Little skates (Leucoraja erinacea) are bottom-dwelling cartilaginous fishes found across the northwestern Atlantic Ocean. They prefer sandy and gravelly environments of no deeper than 300 feet and are typically active at night, spending days buried in sediment.
Skates are close cousins of sharks and rays and are an important model organism for biological and medical research. They are cartilaginous, so unlike humans their body structure is made of cartilage instead of bone. They continue to grow that cartilage throughout their adulthood. By studying the methods behind that growth, scientists aim to learn how to stimulate cartilage growth in humans.

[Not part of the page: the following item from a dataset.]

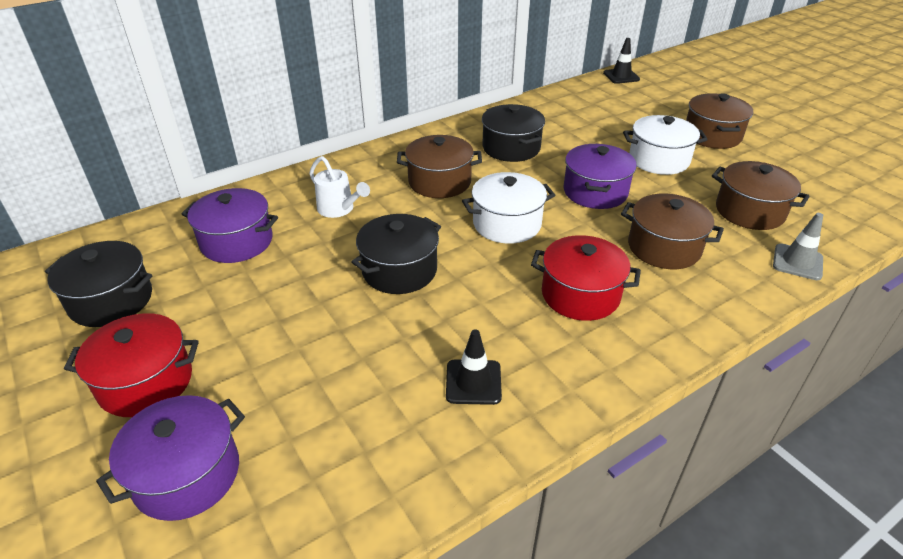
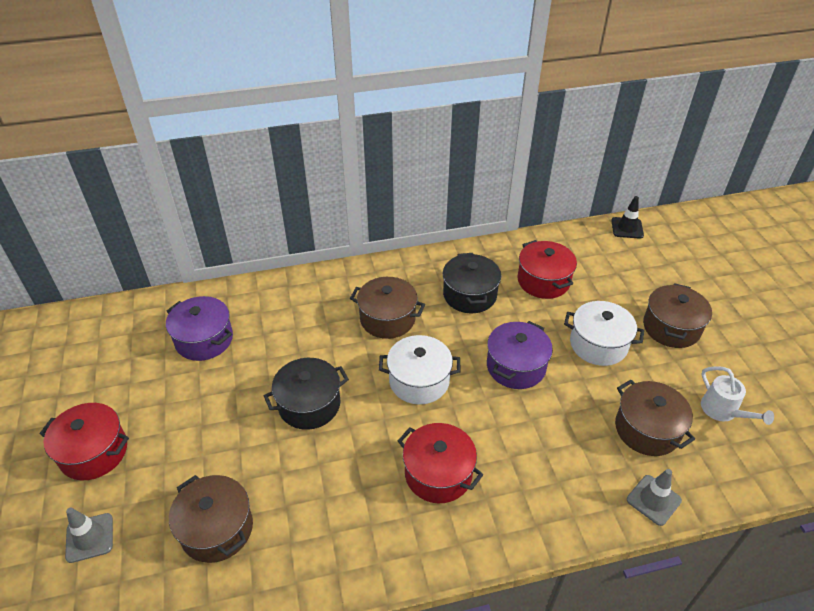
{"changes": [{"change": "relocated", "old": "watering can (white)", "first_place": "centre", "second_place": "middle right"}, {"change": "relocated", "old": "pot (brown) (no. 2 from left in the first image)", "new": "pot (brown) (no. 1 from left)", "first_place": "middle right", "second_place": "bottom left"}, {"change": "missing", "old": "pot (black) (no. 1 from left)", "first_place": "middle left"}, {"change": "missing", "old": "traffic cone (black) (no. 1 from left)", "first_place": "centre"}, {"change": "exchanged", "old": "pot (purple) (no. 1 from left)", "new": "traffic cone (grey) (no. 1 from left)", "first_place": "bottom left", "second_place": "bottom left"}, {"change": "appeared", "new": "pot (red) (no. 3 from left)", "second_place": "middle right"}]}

Did you know that skate egg cases are commonly called “Mermaid’s Purses?”
Type: Cartilaginous Fish
Habitat: Sandy or gravelly habitats up to 3000 feet deep
Range: Western Atlantic Ocean
Life Span in the Wild: 10-15 years
Size: 16-20 inches
Weight: 1-2 pounds
Diet: Benthic invertebrates including crustaceans, amphipods, and annelids, and some small benthic fish
Status: Species of Least Concern
MBL scientists use skates and their embryos to study skeletal development. By shining a light through egg cases, scientists can watch the entire maturation process. Unlike other fishes, skates, sharks and rays have small cartilaginous appendages that support their gills. MBL researchers think that the fins of fishes and the limbs in humans may have originally evolved from gill appendages like the ones found in the skate. By comparing the development of skates and other cartilaginous fish to that of bony fish, scientists hope to learn about common ancestors of all jawed vertebrates.